(Before and after image sets)

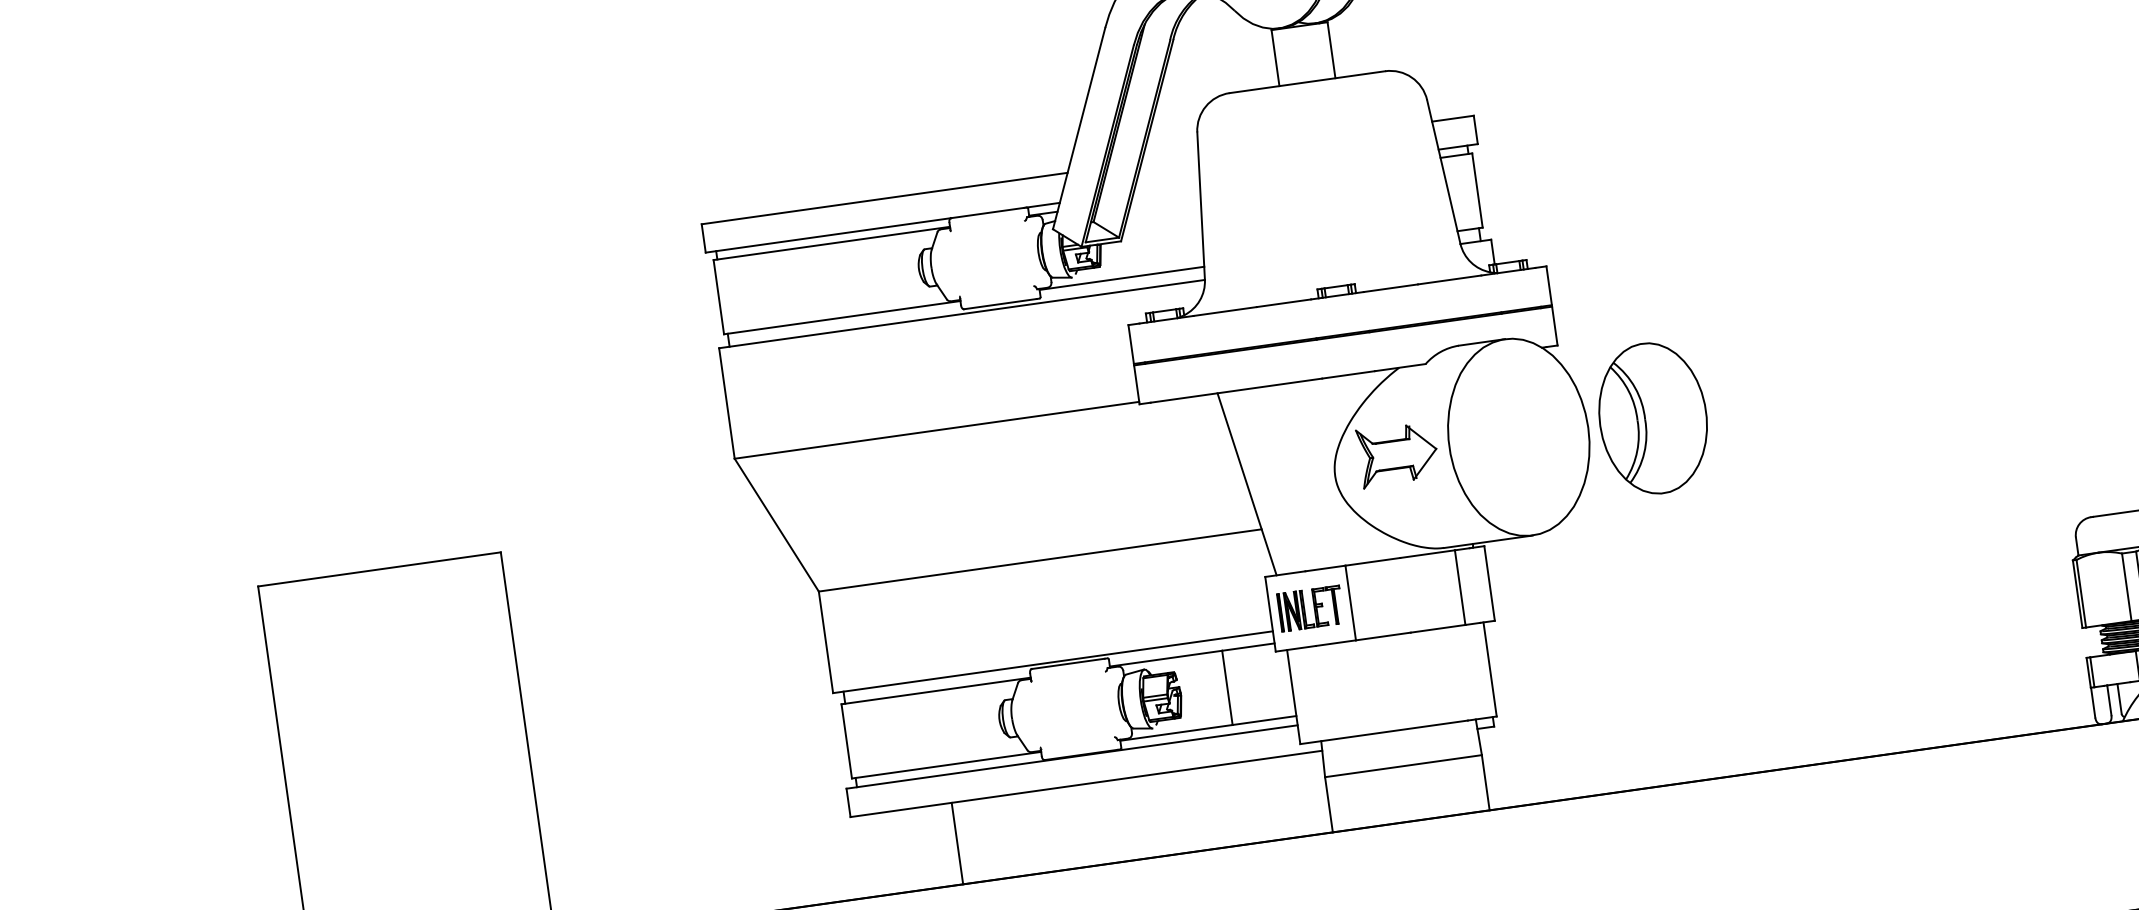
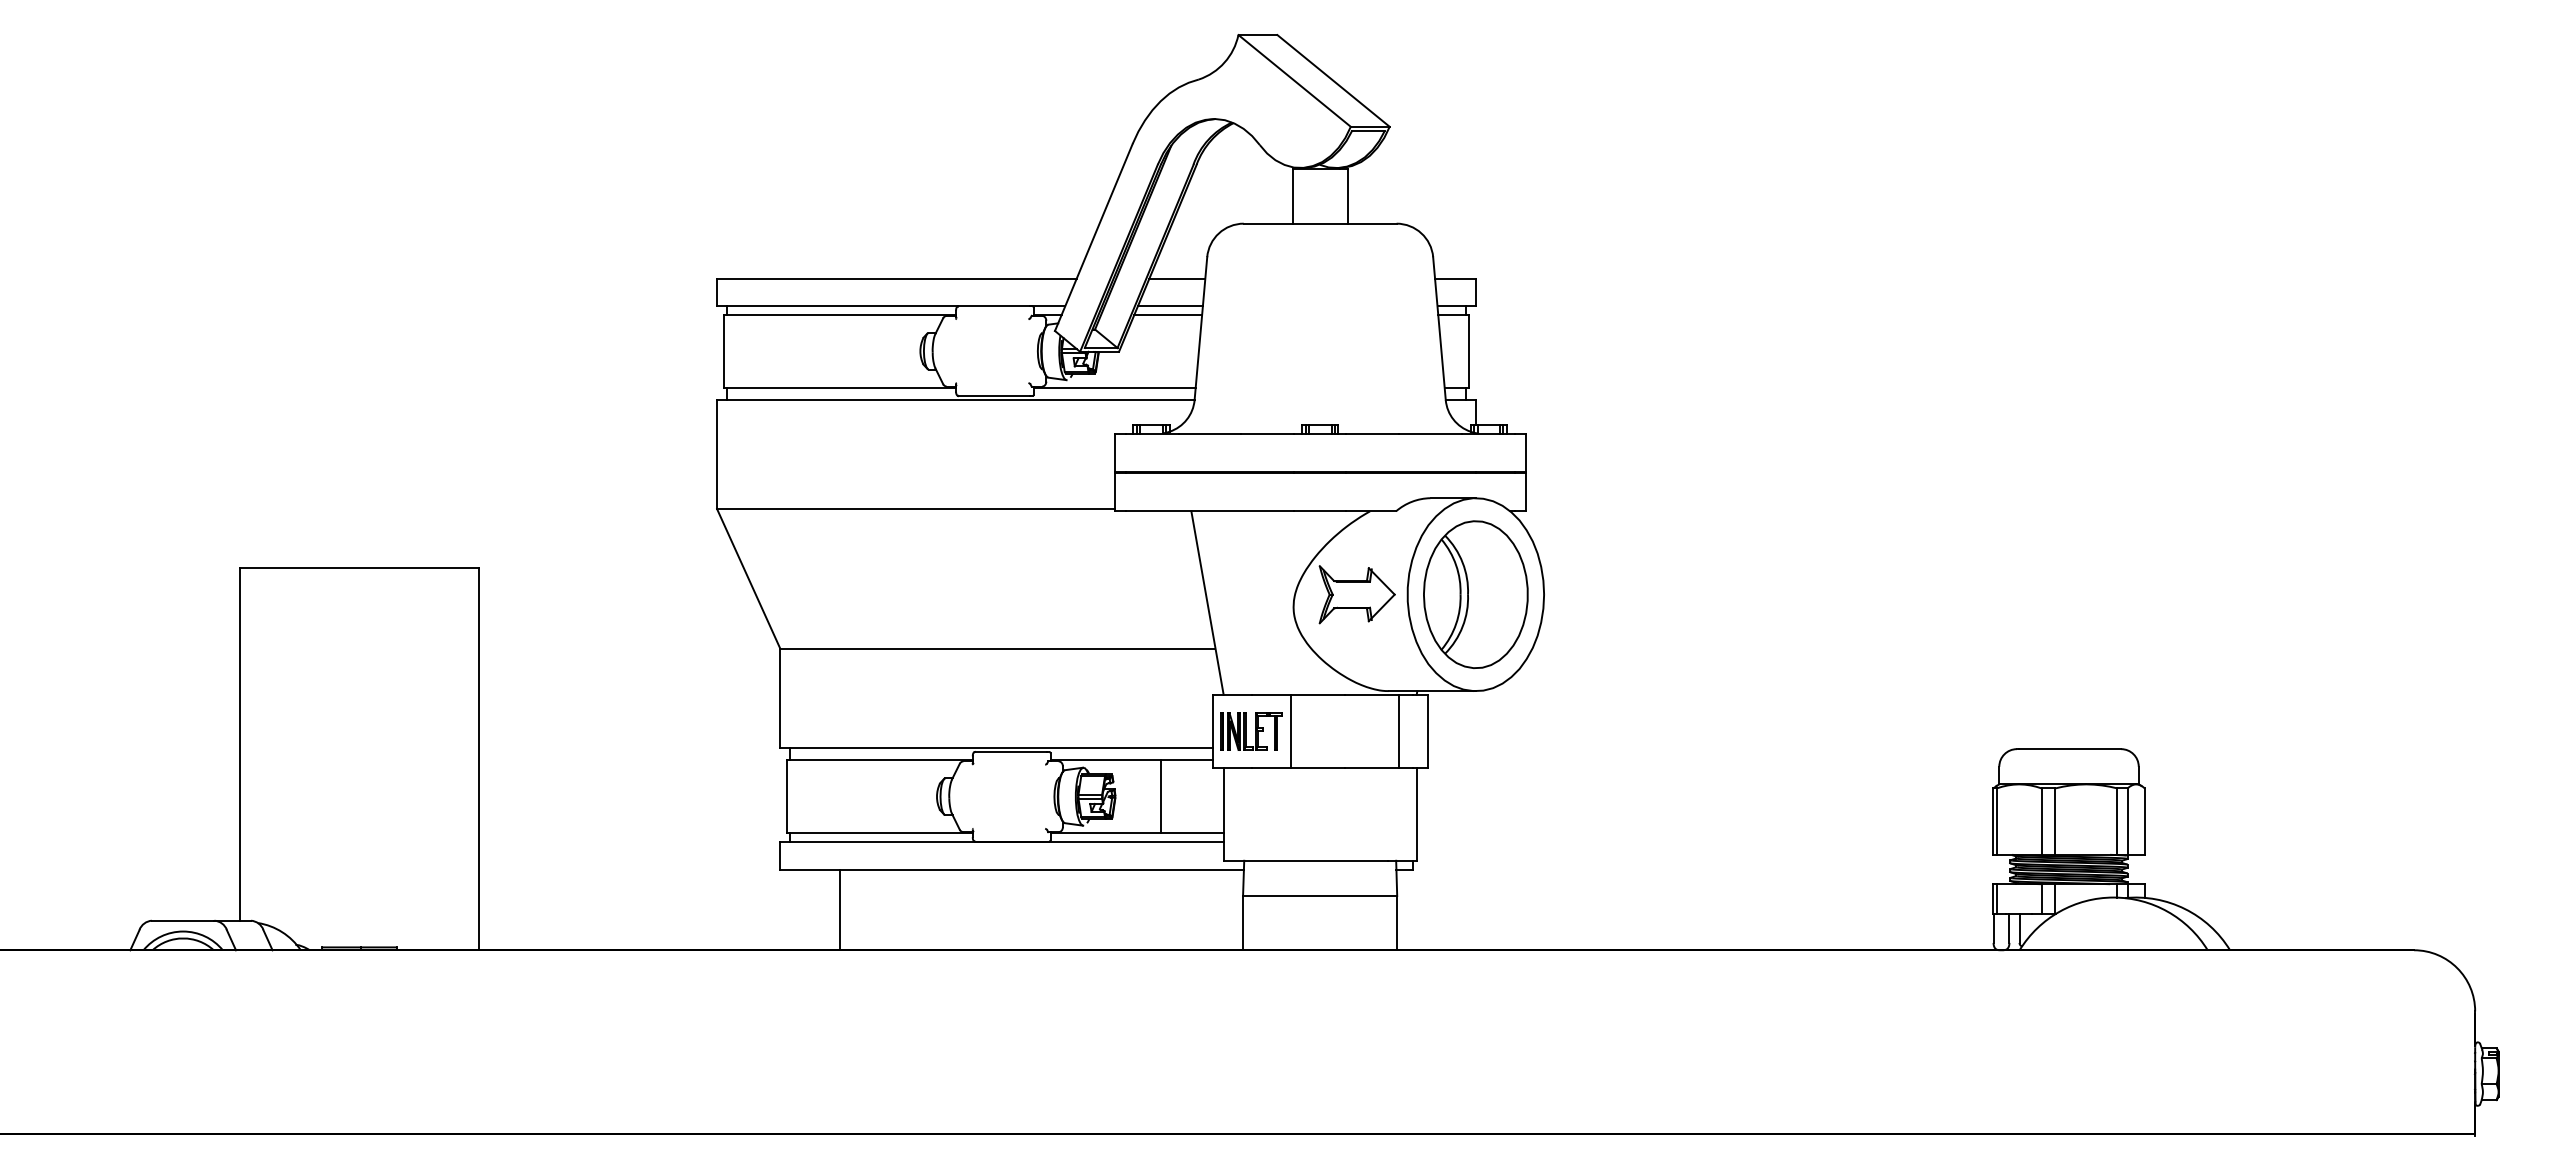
line: (1170, 158) -> (1177, 278), added
line: (1165, 187) -> (1169, 306), added
line: (1166, 196) -> (1168, 314), added
part: (1652, 418) -> (1475, 594), moved
line: (957, 843) -> (839, 910), moved

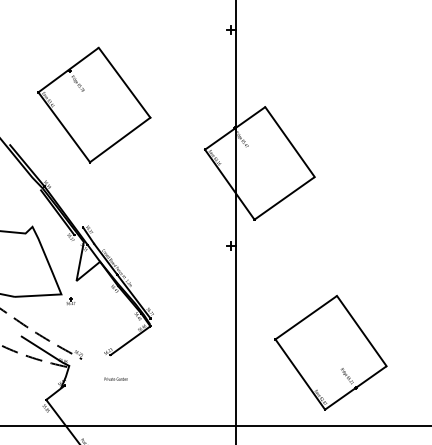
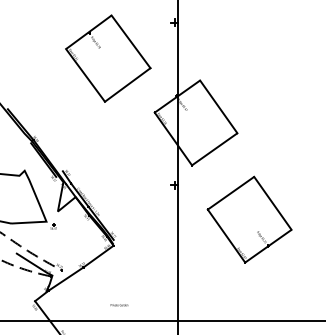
part: (94, 104) -> (108, 58), moved
part: (330, 352) -> (249, 219), moved
line: (87, 370) -> (66, 279), added
text: (115, 378) -> (118, 304), moved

## To do:
Where the word "part" shows up in a line of the entries above, count that line; the answer is the total alone.

## Your response:
3